The Duke of Edinburgh drove the Obamas and the Queen from the lawn where the President’s helicopter had landed a few hundred yards up to Windsor Castle.
As they pulled up at Windsor Castle, The Queen said to President Obama: “You cannot get in and out. ”
Was it an echo of the Queen’s intervention in the Scottish referendum on independence when she said in a carefully managed aside that she hoped people would “think hard” before voting?
Not quite. The Queen, the day after her 90th birthday, was referring to the difficulty of getting in and out a Range Rover.
This Presidential visit ends a two-week barrage of Remain artillery which has left the Leave campaign winded and divided.
This was a two-week bombardment that has long sat in the Remain campaign grid. It started with the government document to every home, followed by contributions from the IMF, from Labour figures, a Treasury doom-laden assessment of Brexit, culminating with the arrival of the US President.
It might seem a bit far out from a vote that’s still nine weeks away. But the Remain strategy is to frame the debate on its terms: fear, the economy and big name endorsements.
Vote Leave sources admit that this propaganda onslaught, especially the government document and the Presidential intervention, have had an impact.
One source said there was a real concern that Remain had stolen a march but that Vote Leave, after a lull in hostilities around the elections in England, Scotland and Wales in two weeks’ time, would be pushing back with its own attacks on how the £350m it claims the UK pays to the EU (for statistical health warnings, see various FactChecks) could go to the NHS and all we get back from the EU is a net inflow of 250,000 people putting pressure on the NHS.
Nigel Farage, whose preferred campaign team didn’t get the designation last week as official Leave campaign, said the Remain barrage “has had an impact and people are a bit scared”.
He said the Leave campaign “problem” is that “there aren’t enough voices” from outside the Tory Party. He said Vote Leave “have been defending their goal” not “getting into (the other side’s) half of the pitch” and haven’t been pushing immigration hard enough.

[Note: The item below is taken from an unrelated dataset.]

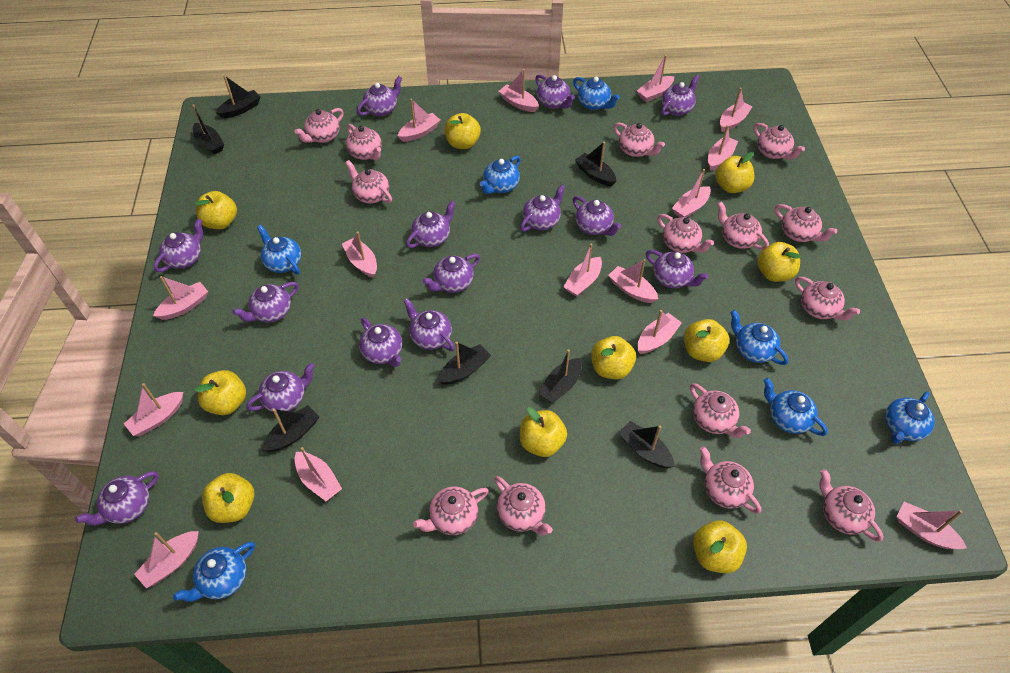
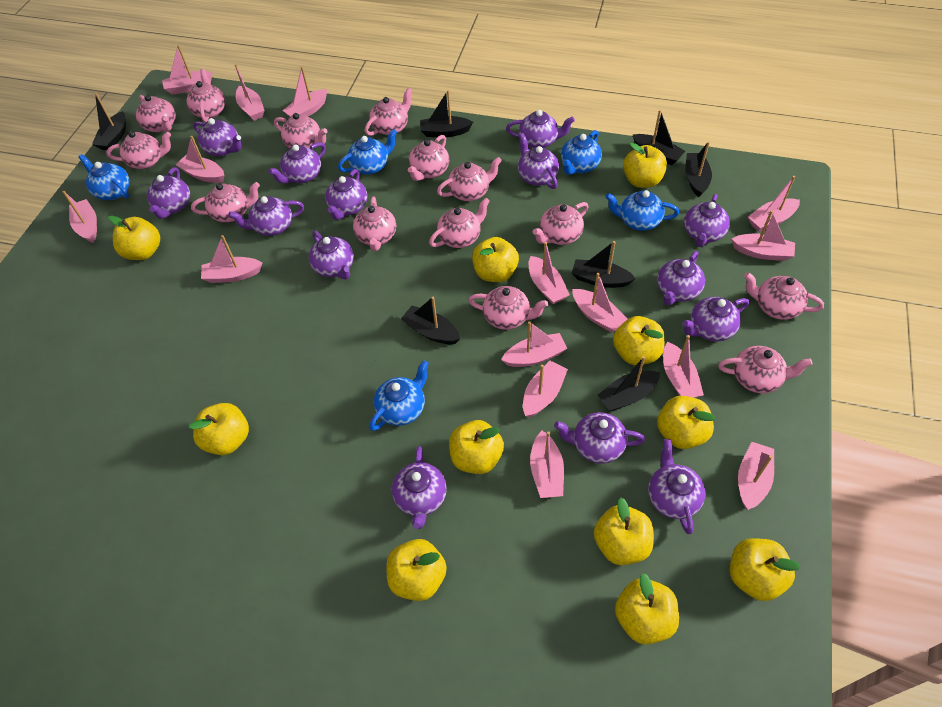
blue teapot: 7 -> 5
yellow apple: 10 -> 11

Nigel Farage also spelt out something Boris Johnson opened up his Sun newspaper article today, a sense some critics here detect that President Obama isn’t as attached to the UK as previous presidents.
Mr Farage described President Obama as “the most anti-British American President there has ever been.” He said President Obama’s “grandfather grew up in Kenya in the old days of the colonies and I do think he bears a bit of a grudge”.